Filip Zawadka - Authorfilip.firstname.lastname@example.org
Jo-Anne McArthur / We Animals Media - Photographerosqledaren@ths.kth.se
Only 200 years ago owning another person wasn't something frowned upon and nearly 100 years ago women didn’t have the right to vote. Today we take those things for granted, but for the majority of civilized human history, they were unheard of.
We like to believe that when facing wrongdoing, we would have been on the right side of history, but this is statistically very improbable. The truth is that most of us form our moral compass on what is socially acceptable, but unfortunately this leaves out the possibility that we currently are participating in something horrific. Something we don’t think about, but future generations will be ashamed of. On the bright side, this also means that we have a possibility to rethink all of our moral values, and be a part of the change instead of the problem. In this article, I will try to examine our relationship with non-human animals.
The common understanding of the word animal isn’t connected to humans at all. Somehow, when we think of animals we have a clear idea of a varied group of species that ranges from ones that are as different from us as one could imagine, to ones that share with us nearly all the traits. We have a shared perception that there is a trait that separates us from the rest, taking us far apart from this group and even making the word animal a derogatory term in some contexts. This differentiation often makes it not immoral to mistreat the rest of the animals.
To argue that the mistreatment of non-human animals is not immoral and is in fact justified, there needs to be a trait that distinguishes us from them. The understanding is that it is intelligence that makes humans the superior species. If that is the trait, we would need to consider whether it is moral to kill a human if its intelligence was lower than that of a non-human animal. Furthermore, if we were to meet with a different species with proportionally higher intelligence than ours, we most probably wouldn’t find their justification to kill us based on our lower intelligence very fair. Philosopher, Peter Singer, argues that one's moral right not to be subjected to pain should be solely based on one's capacity for suffering. We have an intuitive understanding of this concept when it comes to humans. When provided with a scenario in which we would have to subject a baby or an adult to a certain amount of pain, we would implicitly choose the adult, knowing that he most probably has a higher tolerance for suffering.
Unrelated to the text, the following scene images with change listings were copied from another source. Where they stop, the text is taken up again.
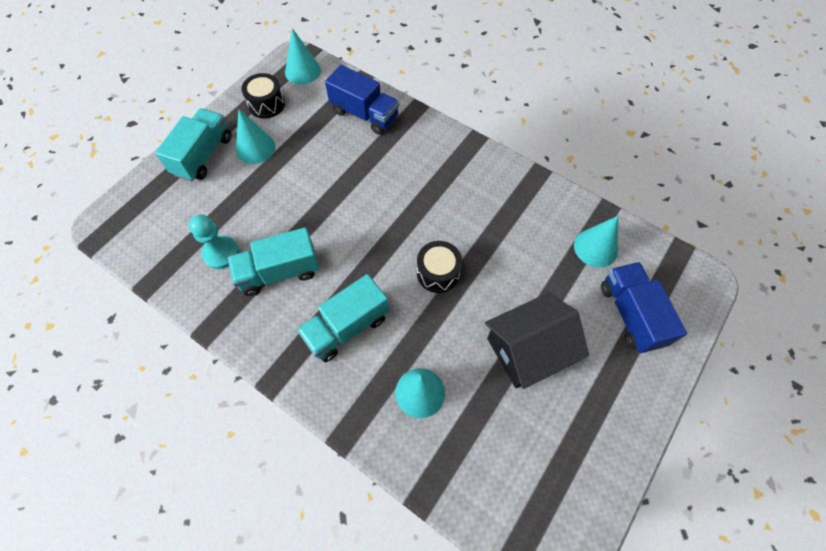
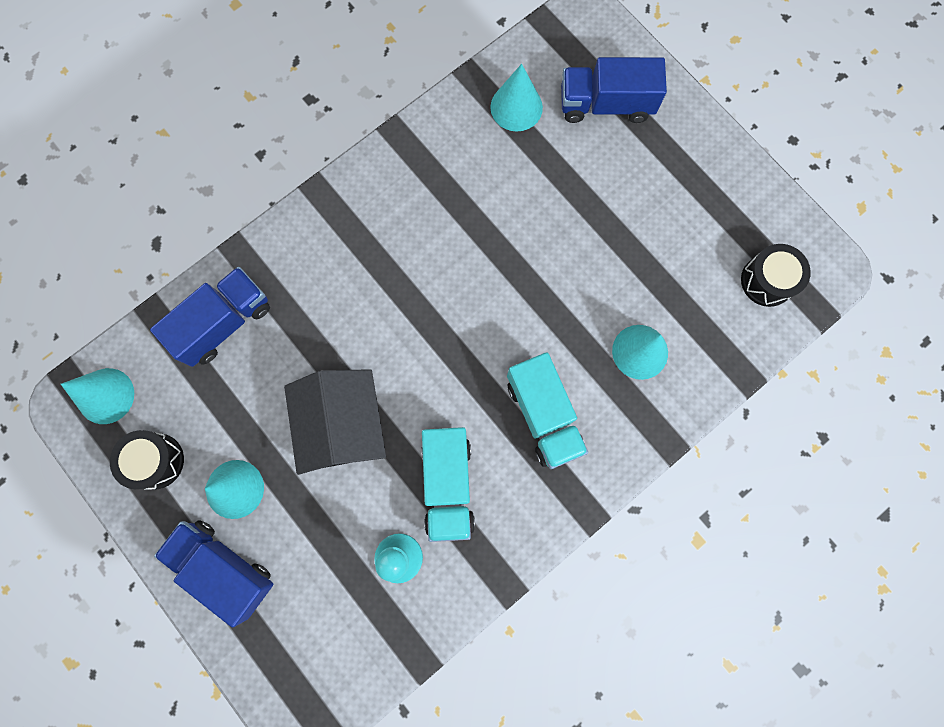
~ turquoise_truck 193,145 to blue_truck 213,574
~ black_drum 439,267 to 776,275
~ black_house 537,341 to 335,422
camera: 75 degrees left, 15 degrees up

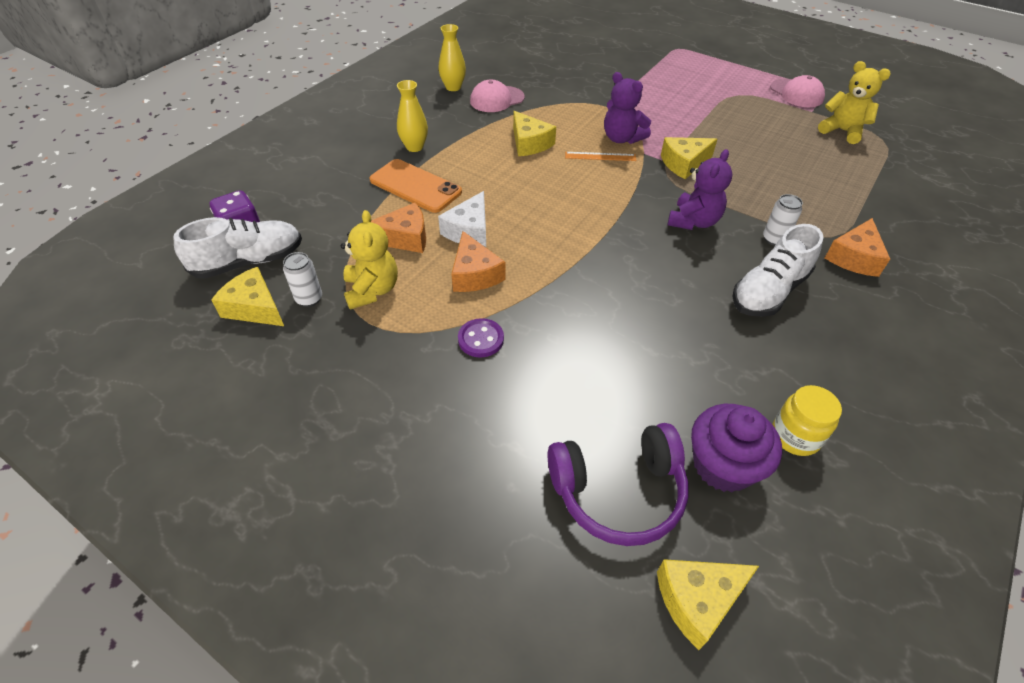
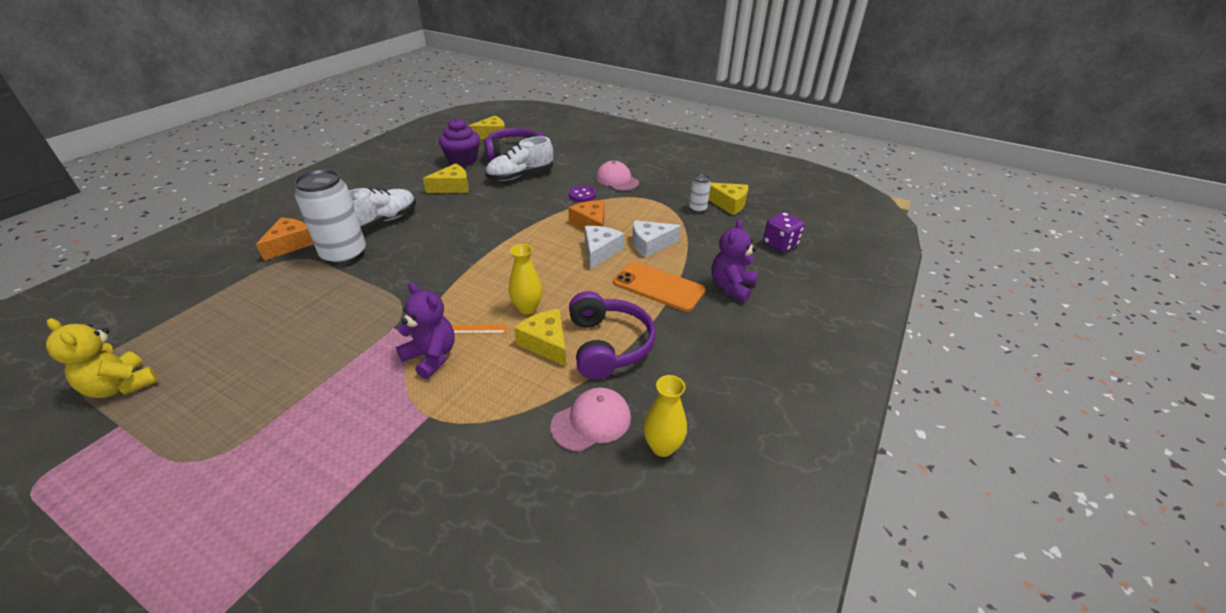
~ pink_cap 797,91 to 617,176
~ yellow_vase 412,116 to 525,279
~ yellow_cheese 689,158 to 446,178
~ purple_teddy_bear 700,189 to 734,260
~ white_can 783,220 = 330,217 x2.12
~ orange_cheese 398,227 to white_cheese 656,239
- yellow_teddy_bear 369,260
~ white_shoe 237,248 to 519,158
- yellow_jar 807,420
+ purple_headphones 612,335
camera: 175 degrees right, 10 degrees down

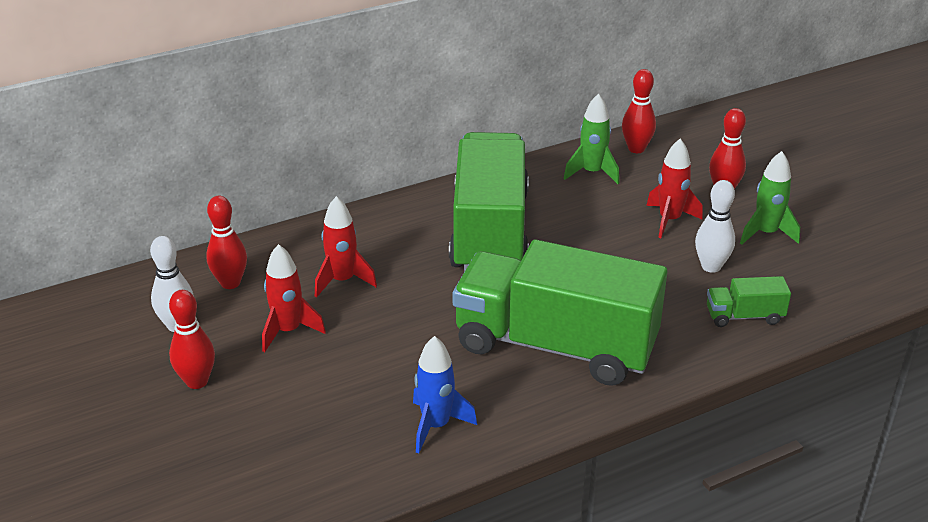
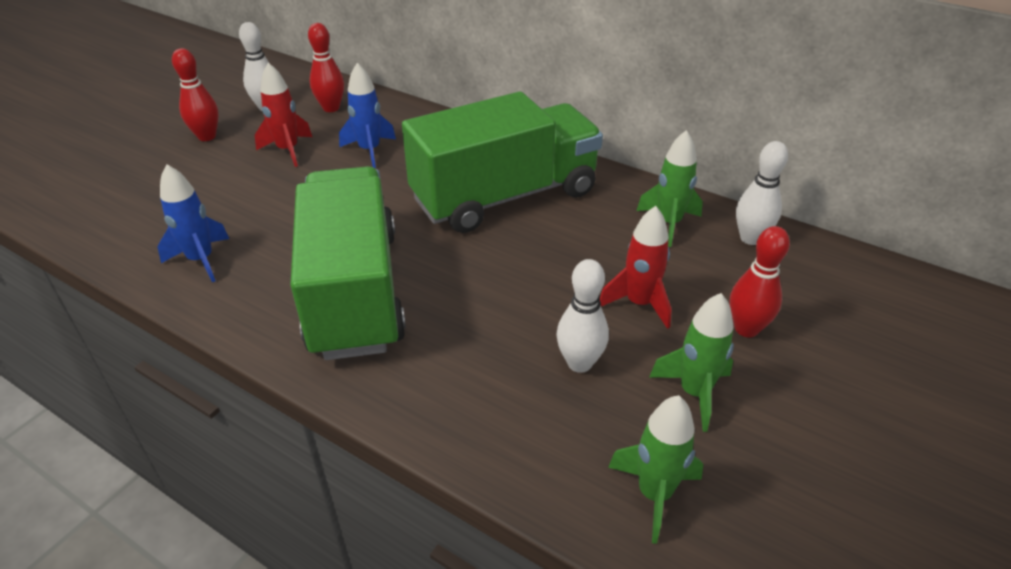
~ red_bowling_pin 639,111 to white_bowling_pin 762,193
~ red_rocket 346,247 to blue_rocket 367,115
- green_truck 749,301
+ green_rocket 655,469
camera: 60 degrees right, 5 degrees up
The argument of intelligence seems silly in this scenario, even imagining that the baby was mentally impaired, never being able to reach the intelligence of the adult.
Moreover, that same intelligence could be used as a parameter to prove that, in fact, we have an even bigger obligation not to mistreat other animals. Higher understanding of the world means higher moral agency. Moral agency is the ability to make moral decisions based on the notions of right or wrong. Babies, mentally impaired and non-human animals don’t have moral agency, and thus cannot be held responsible for their actions. We would not justify the morality of our behavior towards other humans based on what a baby does, and similarly, it would not be valid to justify killing pigs based on the actions of lions.
Although intelligence is the trait I focused on, many others can be used in its place, like having fur or not, standing on two legs, creativity, abstract thinking. We then need to think whether this characteristic is actually significant moral justification, or just an afterthought with the purpose of distinguishing one group from the other. We understand that, for humans, using an arbitrary distinction like skin color or sexual orientation to justify mistreatment is a form of discrimination and is unacceptable. Similarly, we could use this rule for the rest of the animals. Speciesism is a form of discrimination towards a different group based solely on them belonging to a particular species. An example of that would be valuing the life of a dog higher than a pig or a cow. Discrimination towards a given species instead of the other is arbitrary and culture-based. Some countries value the life of a given animal higher than the others. For example, in some cultures cows are believed to be holy, whereas in others eating dogs is appropriate. This double standard can be easily perceived by this simple scenario: Imagine having a family pet that has had a good and happy life, but died of old age with no suffering whatsoever. The sheer idea of eating its flesh would repel most people, meanwhile unless you decide not to eat meat, there is no logical reason as to why it shouldn’t be done.
The good news is that no one is speciesist to the core, the same way as no one is racist or homophobic. We are just capable of doing things that actually are speciesist, whether we know about them or not. This does not mean that we need to give each life the same value. The common argument against the notion of speciesism is the desert island scenario, in which a person would need to kill an animal to survive. Valuing one life higher than the other does not imply speciesism, in the same way as valuing the life of a younger person higher than an older person in this scenario does not imply ageism. On the other hand, valuing sensory pleasures or convenience of one being over the life or suffering of the other is speciesist and this is in actuality where the most of the suffering comes from. I would encourage applying this framework to every decision that we make, trying to fully understand the process, and change our behavior if we cannot defend it. This does not mean that we will be ever perfect and completely cut ourselves from causing any suffering, but there are practical ways in which we could drastically decrease them.